I feel that verse 12 summarises everything the Lord awakened me to today; For those who exalt themselves will be humbled, and those who humble themselves will be exalted. If like me, you really struggle with pride, and humility is this foreign concept to you that you know a couple of nice quotes on, change needs to happen now. We can’t live lives of Pharisees. We can’t continue to insult our Saviour because of our self obsession. And before we fall into the lie that we can humble ourselves, we need to repent, laying before the King of Kings and ask Him to grant us humility.
Abba Poemen said “as the breath which comes out of his nostrils, so does a man need humility and the fear of God.”

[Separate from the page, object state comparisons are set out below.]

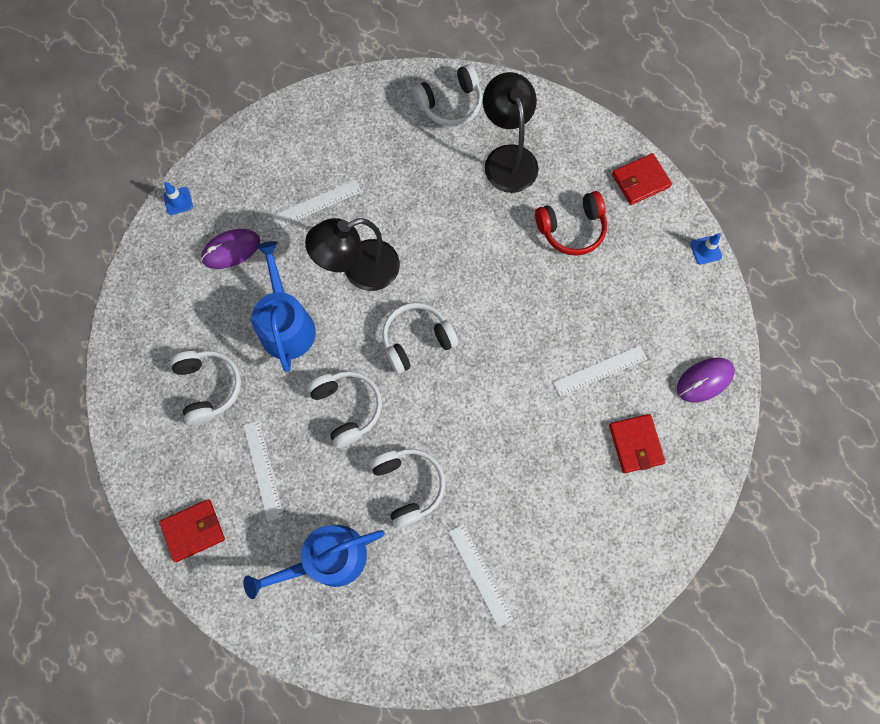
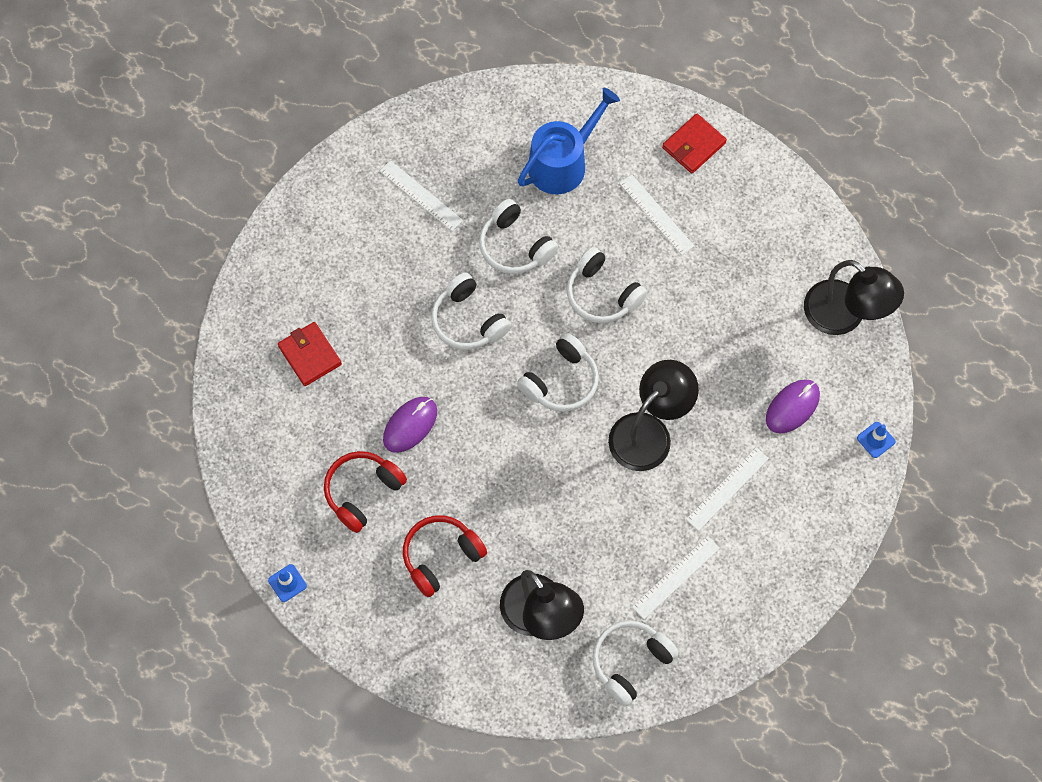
camera: 160 degrees right, 5 degrees down
(146, 311) = (844, 316): none -> black lamp
(209, 387) = (744, 268): white headphones -> white headphones (468, 321)
(286, 324) = (698, 352): blue watering can -> none
(600, 370) = (365, 414): white ruler -> white ruler (675, 577)
(622, 303) = (362, 492): none -> red headphones
(640, 181) = (381, 642): red wallet -> none
(704, 380) = (256, 440): purple mouse -> purple mouse (410, 425)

St. Peter of Damascus said “At the Last Judgment the righteous will be recognized only by their humility and their considering themselves worthless, and not by good deeds, even if they have done them. This is the true attitude.”
Wake up, O my soul.
Prayer for Humility:
Lord Jesus, I confess that I am proud. I’m self obsessed and I try to please everyone in my life but You. I’m so concerned with cleaning the outside of my cup to appear righteous before others yet I’ve neglected the inside and left it to rot. I’m a hypocrite Lord and I will never deserve your forgiveness. But I ask You to have mercy upon me Lord Jesus Christ and forgive me for You are gracious, compassionate and loving. As you met St. Paul on the road to Damascus and transformed him, transform me O Lord and grant me humility that I may please you every day of my life.
Grant me the humility which realizes its ignorance, admits its mistakes, recognizes its needs, welcomes advice and accepts rebukes. Help me always to praise rather than criticize, to encourage rather than to disparage, to build rather than to destroy, and to think of people at their best rather than at their worst. In Your name Jesus I pray, Amen.